Graph-based Multi-Object Tracking Results Visualization

This presentation is a summary of the previous project from a while ago. There is nothing new here, just an implementation of established methods.

It should be emphasized that this field is inherently statistical and the rankings should be approached with a grain of salt. If you go to my github page, you can find many errors in the code. I decided to leave them as is. Some of the previous projects were conducted under extremely suspicious circumstances, so approaching those set of material with critical eyes.

ID Assignment for Tracked Objects in Close Vicinity

Why is ID assignment, i.e., data association, so important

Accurate ID assignment is crucial. This issue compounds over time, meaning that a single erroneous association can propagate through subsequent steps.

What is Multi Object Tracking

These plots are taken from Mahler's book, illustrating the complex challenge of multi-object tracking: identifying the most plausible tracks amidst false alarms and missed detection. As depicted in these plots, while there are several tracks, the detection process is significantly obscured by clutter and missed detection, the latter of which cannot be shown. Fusion aims to extract the most accurate information, in a statistical sense, from data collected by numerous imprecise sensors.

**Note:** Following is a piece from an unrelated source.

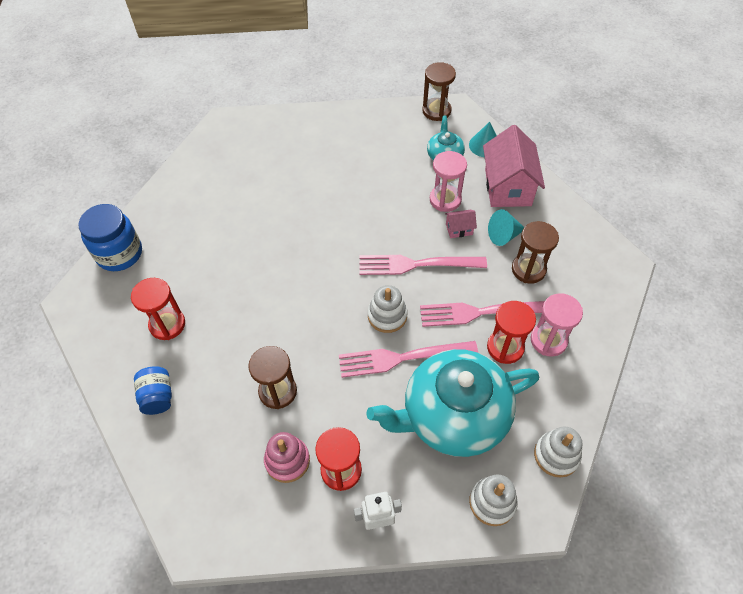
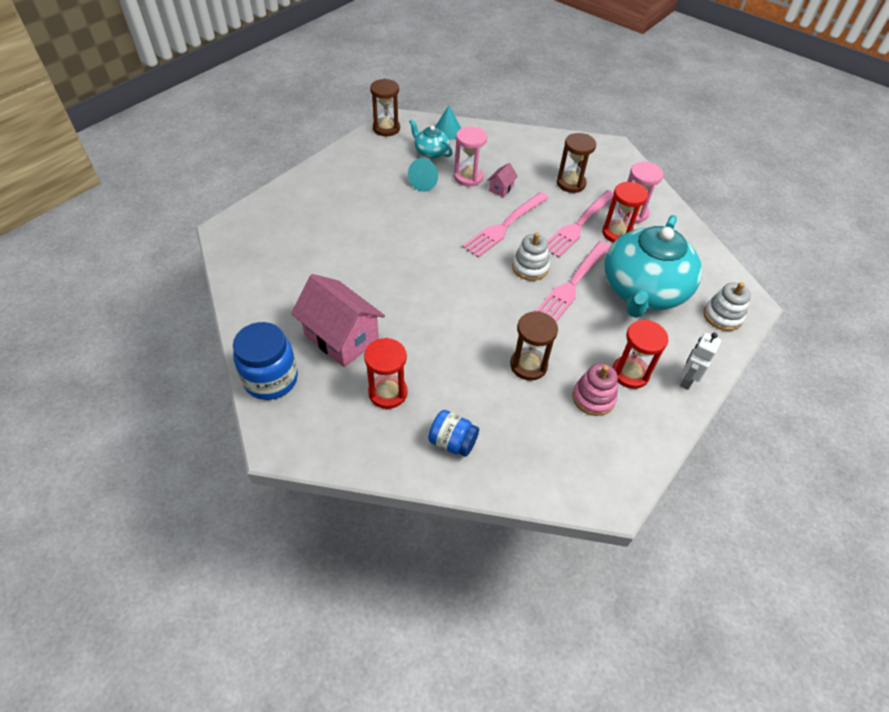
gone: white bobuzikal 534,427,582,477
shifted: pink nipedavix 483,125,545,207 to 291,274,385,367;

Different types of estimators, such as the least squares estimator, maximum likelihood estimator, and maximum a posteriori estimator, are discussed. Steven Kay's book provides a comprehensive theoretical background on these estimators. These estimators can yield varying tracking outcomes, especially when the objects being tracked are in close proximity to each other.

The maximum likelihood estimator is arguably the most commonly used for deterministic distributions. The maximum a posteriori estimator is frequently favored when the parameter follows a distribution.

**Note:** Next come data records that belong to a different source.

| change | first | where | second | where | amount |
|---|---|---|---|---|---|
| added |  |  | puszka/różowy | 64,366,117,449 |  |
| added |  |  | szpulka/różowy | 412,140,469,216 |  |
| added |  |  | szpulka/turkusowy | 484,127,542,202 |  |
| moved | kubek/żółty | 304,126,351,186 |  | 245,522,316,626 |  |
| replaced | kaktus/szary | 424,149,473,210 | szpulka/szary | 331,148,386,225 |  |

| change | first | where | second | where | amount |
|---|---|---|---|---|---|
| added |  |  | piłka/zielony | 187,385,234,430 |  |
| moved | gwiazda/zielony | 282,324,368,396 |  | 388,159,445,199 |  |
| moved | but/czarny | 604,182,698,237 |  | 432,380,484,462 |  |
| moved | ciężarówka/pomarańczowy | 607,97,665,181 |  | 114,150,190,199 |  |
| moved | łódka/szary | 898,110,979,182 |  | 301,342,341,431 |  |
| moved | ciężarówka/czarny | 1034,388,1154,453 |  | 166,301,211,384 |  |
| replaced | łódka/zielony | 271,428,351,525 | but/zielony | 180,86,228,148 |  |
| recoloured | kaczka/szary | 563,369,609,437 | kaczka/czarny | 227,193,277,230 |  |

However, a significant challenge with these estimators is that they are not always guaranteed to exist, and even when they do exist, finding them is not assured. To address these issues, more sophisticated theoretical frameworks, such as the Cramer-Rao lower bound, have been developed. Steven Kay's book methodically explores these concepts.

Simulation Result

The graphs show three of the most common MOT algorithm, i.e. GNN, JPDA, TOMHT, and the different ID assignment as indicated by the different coloured lines. The simulation code can be found here: https://www.mathworks.com/help/fusion/ug/tracking-closely-spaced-targets-under-ambiguity.html

There are more advance algorithms such as PMBM, which is a Random Finite Set based method, and Graph based methods. My focus and the results of this document is based on the graph Bayesian methods, but I would introduce random finite set briefly as well.

This field usually investigate with Monte Carlo simulations and there are few well known characters of the filters. 1. Repulsion of MHT 2. Coalescing of JPDA 3. Spooky effect of CPHD. One of the issue is clearly multi-modality of the distribution. It can be treated with either MHT or particle filter. Recent analysis seems to suggest that particle filter is the way to go.

Here are some experiments result of different filters on the same dataset. This is the MHT filter, you can observe an abrupt change of the track, because multiple hypothesis are kept in the background.

This is the same tracking scene of global nearest neighbors. Keep in mind that this dataset has highly accurate Lidar detection with error in the centimeter level.

Here is the comparison between PMB and GNN, we can clearly see the tracks merging in PMB filter.

This side are the results of GNN filter over the same scene.

Random Finite Set

This picture is taken from Prof. Silvia Ferarri's presentation. Random Finite Set (RFS) is a mathematical formalism utilized to address the uncertainty in cardinality that arises in Multi-Object Tracking problems. Specifically, variations in cardinality are integrated into the dynamics of the set, and Bayesian recursion is carried out via set integration. Notably, the first moment within this framework is interpreted not as the expected value but as the cardinality. This approach is fascinating because it demonstrates how theories can be expanded to include additional considerations while still adhering to established constraints of an axiom system.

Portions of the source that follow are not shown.